Ordinarily, newly discovered evidence which goes to the impeachment of a witness and not to facts at issue in the case is not sufficient ground for a new trial. Balestreri v. United States, 9 Cir., 1955, 224 F.2d 915; Goodman v. United States, 3 Cir., 1938, 97 F.2d 197.

In addition, the evidence offered on a motion for a new trial must be such that it would probably result in the acquittal of the defendants. United States v. Rutkin, 3 Cir., 1953, 208 F.2d 647. And in the consideration of such a motion, the trial judge may utilize the knowledge gained from presiding at the trial as well as the evidence offered at the hearing. United States v. On Lee, supra; Balestreri v. United States, supra.
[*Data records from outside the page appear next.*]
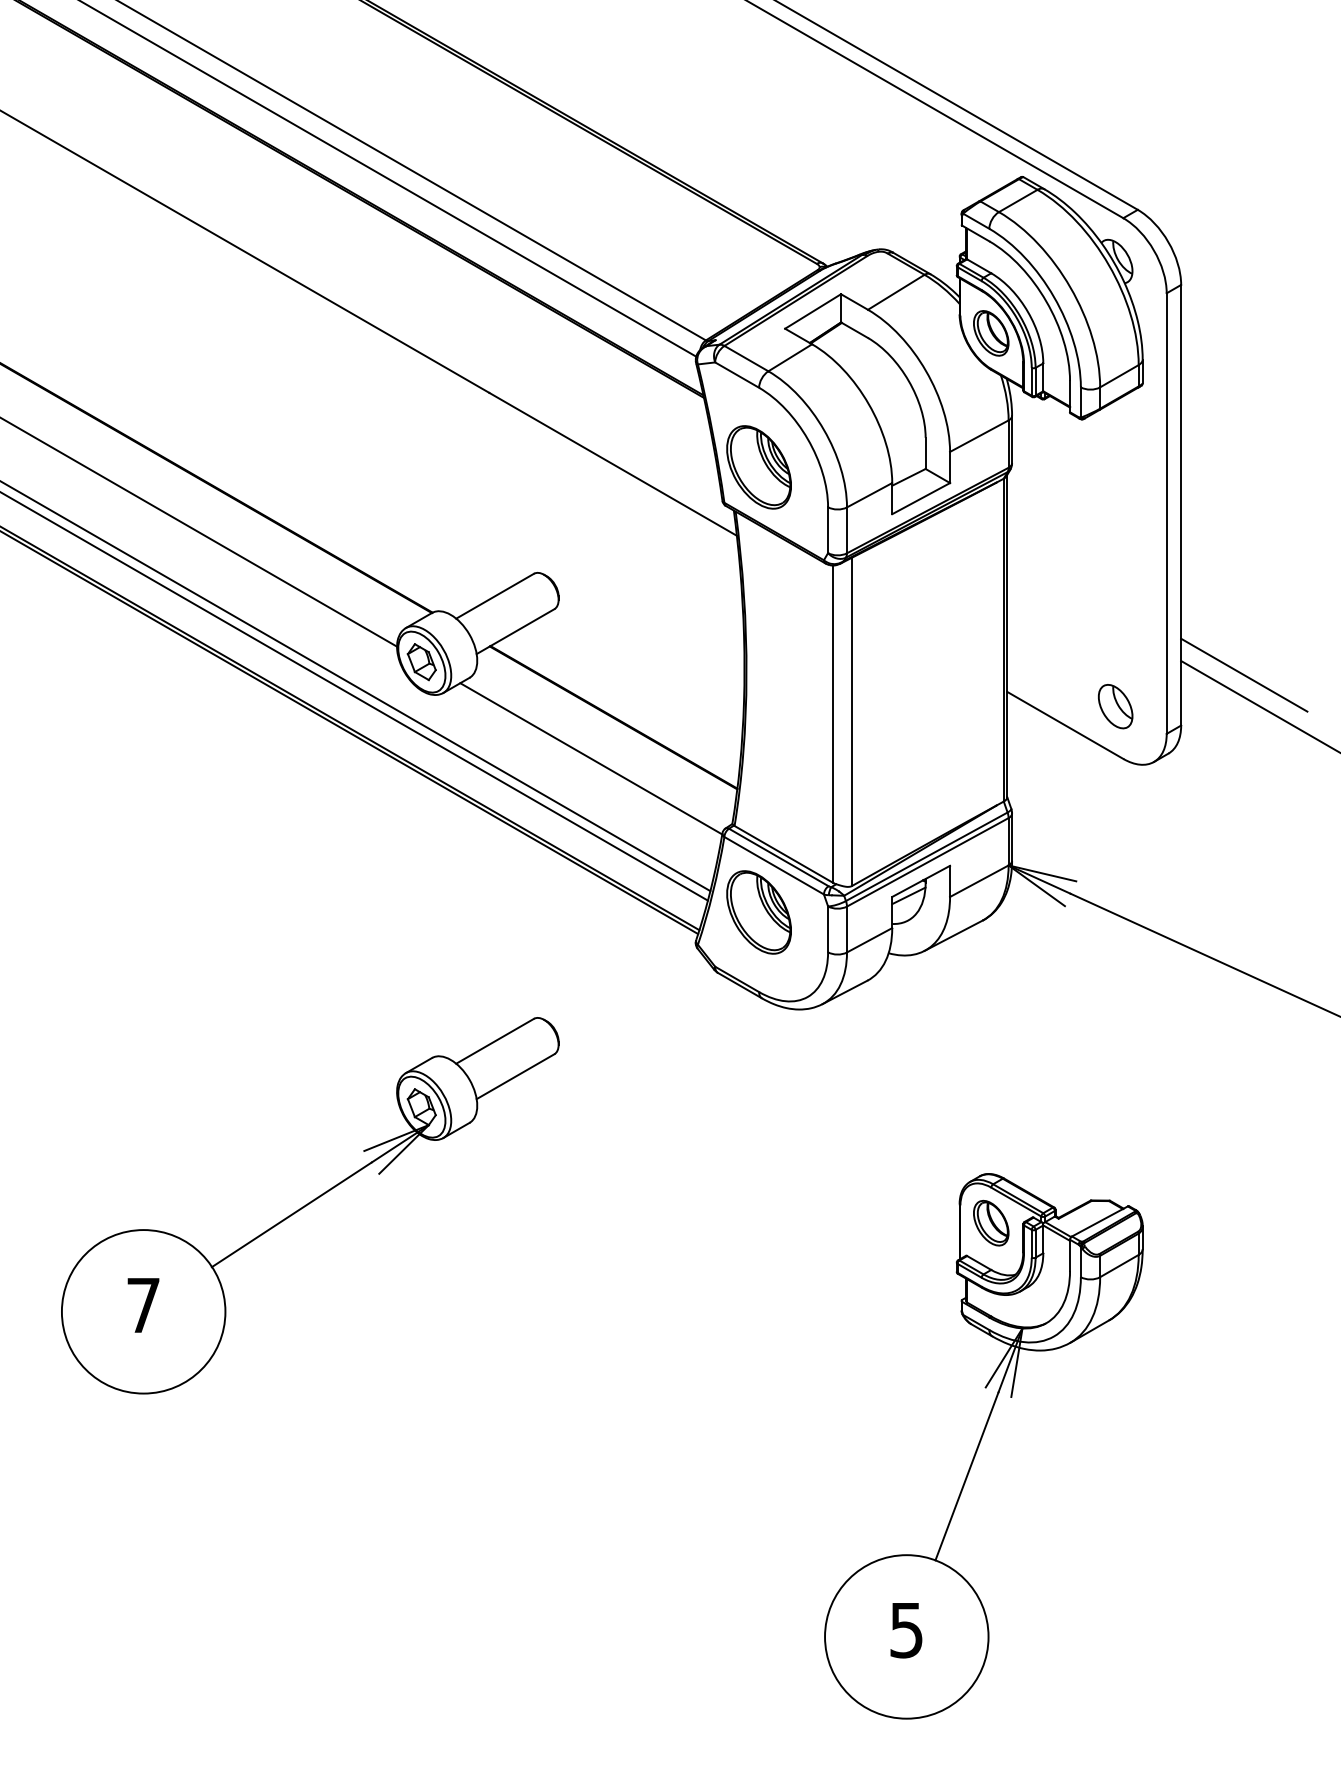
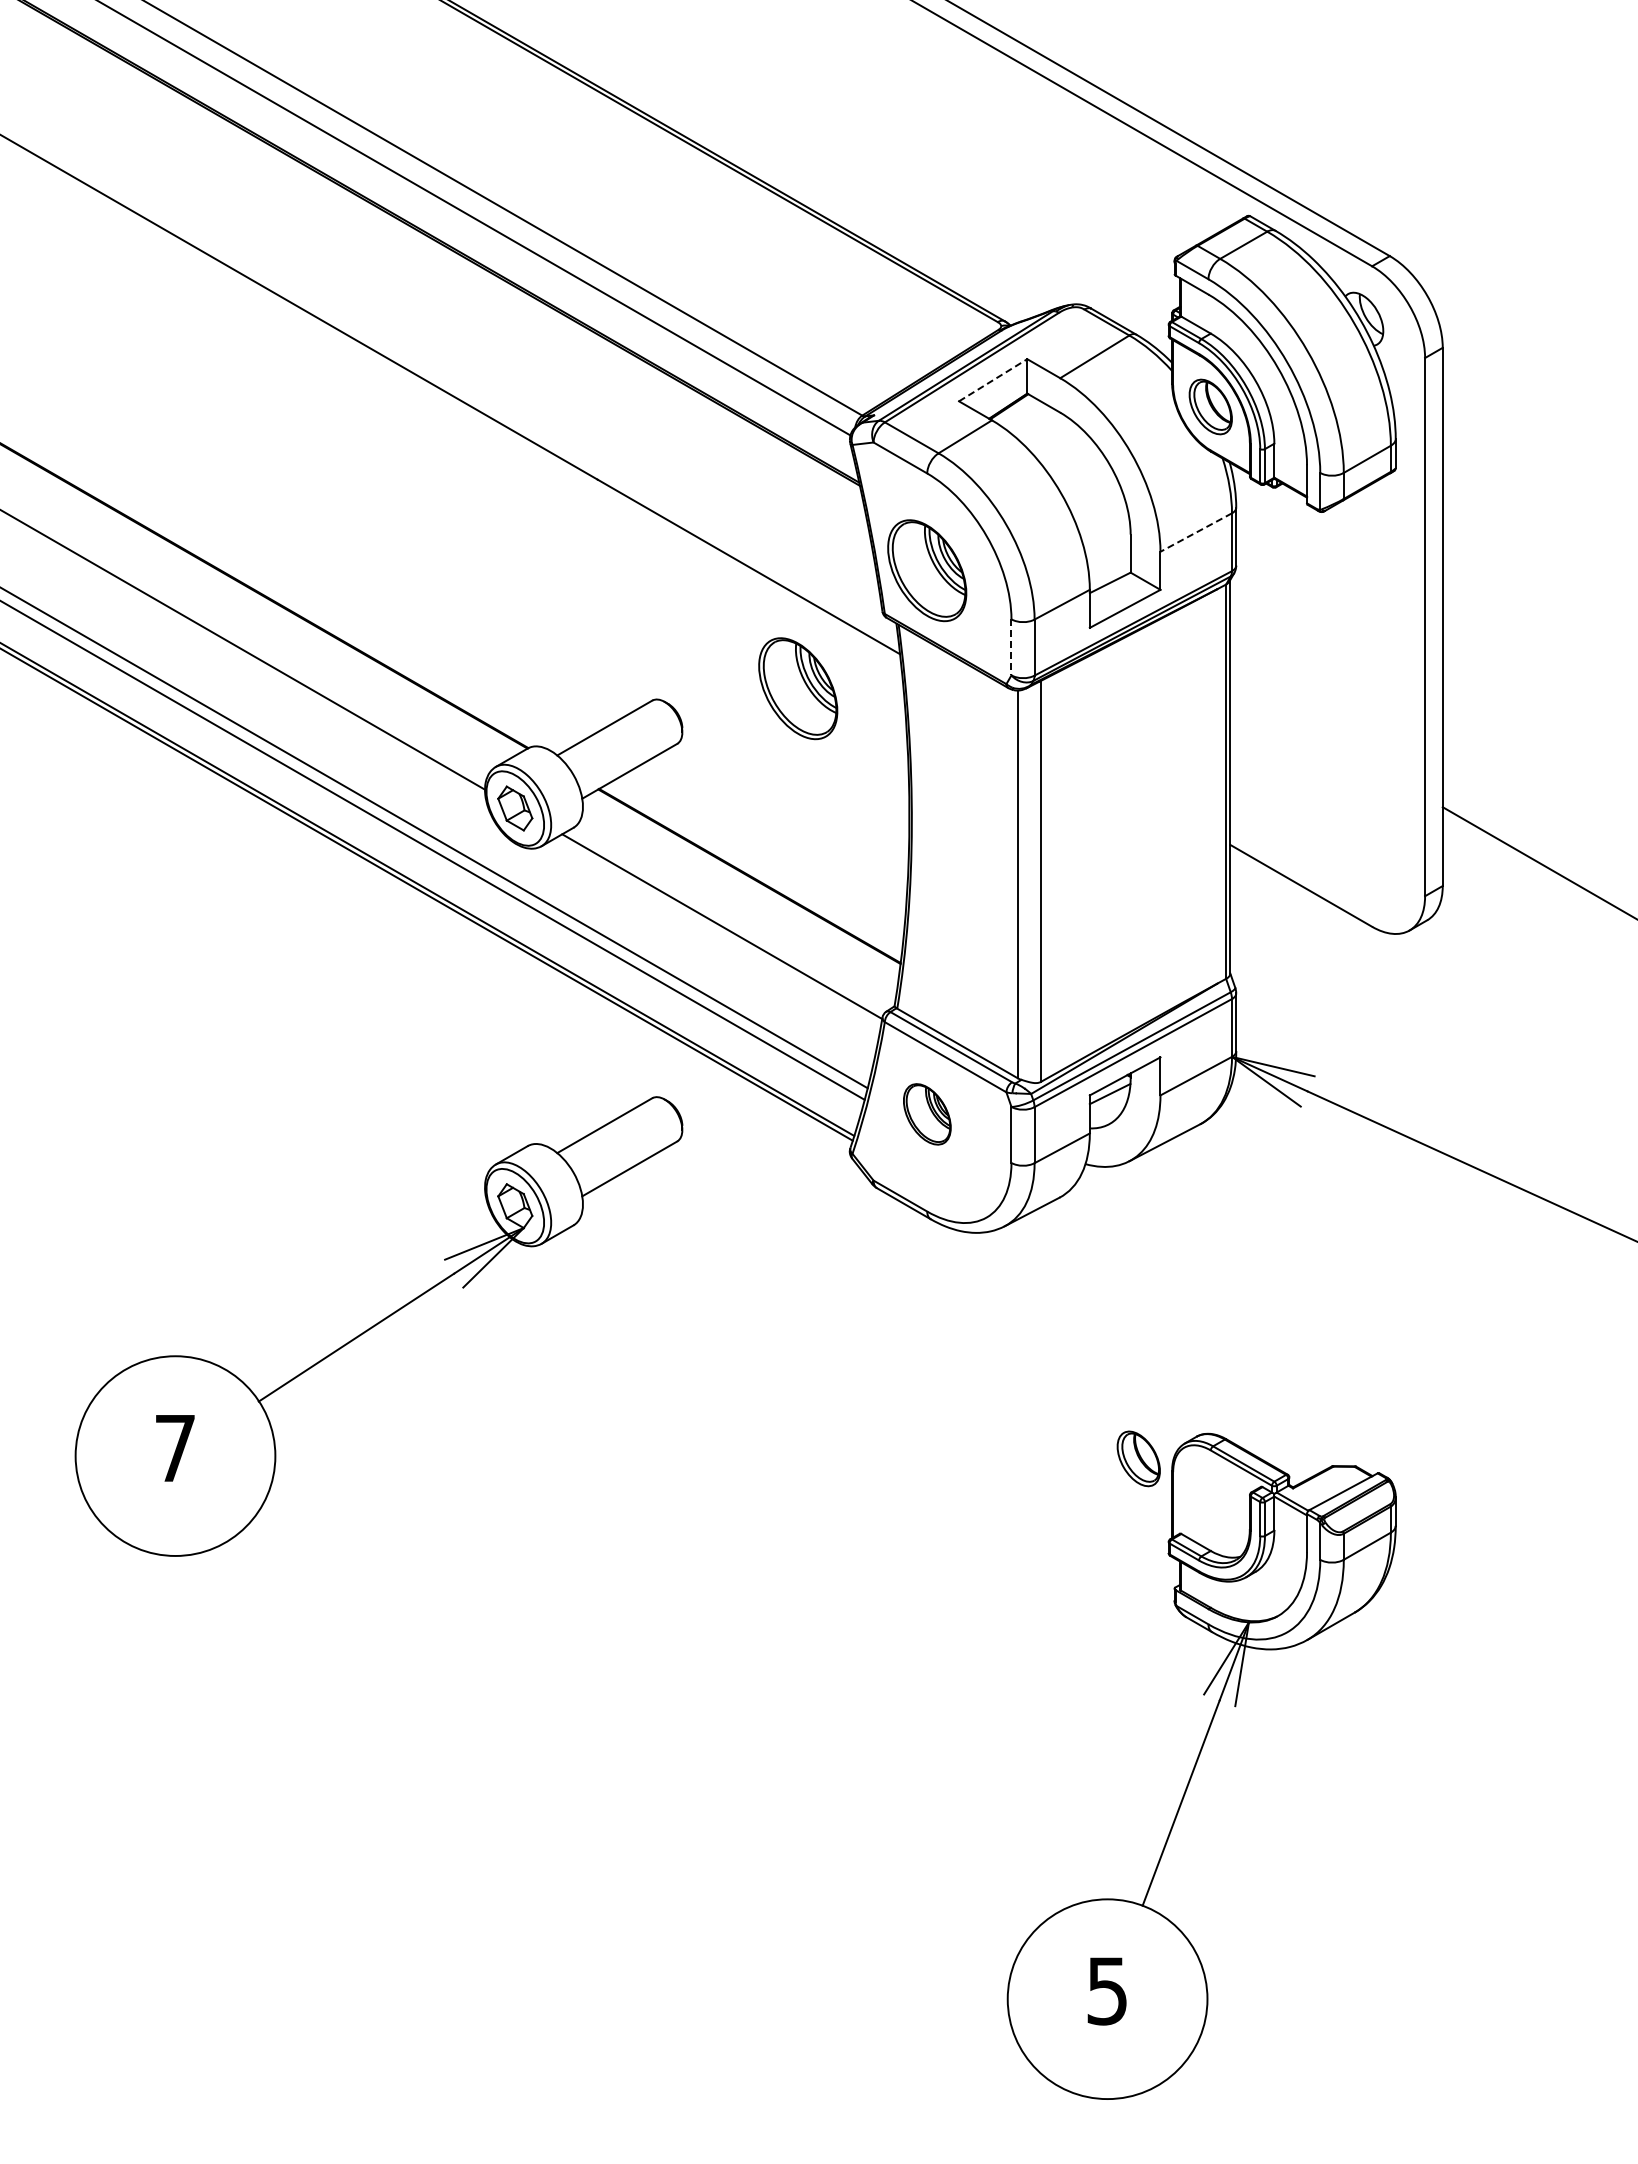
line: (813, 311) -> (993, 380), solid -> dashed
line: (979, 436) -> (1196, 532), solid -> dashed
line: (828, 530) -> (1011, 647), solid -> dashed
part: (653, 563) -> (798, 688), added
line: (1243, 675) -> (1519, 824), removed
part: (1115, 706) -> (1362, 862), removed
part: (759, 912) -> (927, 1114), size x0.6
part: (309, 1205) -> (378, 1326), moved
part: (991, 1222) -> (1138, 1458), moved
With regard to Kreffka’s credibility, he himself has seriously damaged it by his testimony pertaining to the prior felonies of which he was convicted. Of course, no one can say what effect the jury gave to Daley’s testimony in deciding that both Kreffka and Derosier were guilty, but it is the opinion of the court, after due consideration of our knowledge and observations of the witnesses and the testimony on the merits at the criminal trial, that the evidence now offered, even if newly discovered and even if it conclusively shows that Daley gave false testimony — which is far from the fact, is not such that would probably result in an acquittal of the defendants. Nor do we believe that without the alleged false testimony of Daley the jury might have reached a different verdict.3 Cf. United States v. Johnson, 7 Cir., 1945, 149 F.2d 31. Therefore, the motion for a new trial should be denied.

An appropriate order will be entered.

. On cross-examination, Daley testified he was absolutely sure Kreffka had taken the stand as a witness and could remember everything he said. When asked, Daley testified that Kreffka had said he was a boxing champion at the Ohio State Penitentiary.

. “A Motion for New Trial For Newly Discovered Evidence” was filed on May 16, 1956.

. Counsel points out that when defendants were sentenced that the court agreed with Kreffka when he complained that Daley’s testimony was “prejudicial” (“effective” would be a more accurate characterization); but the court was then as now of the opinion that the conviction was proper and so informed the defendants.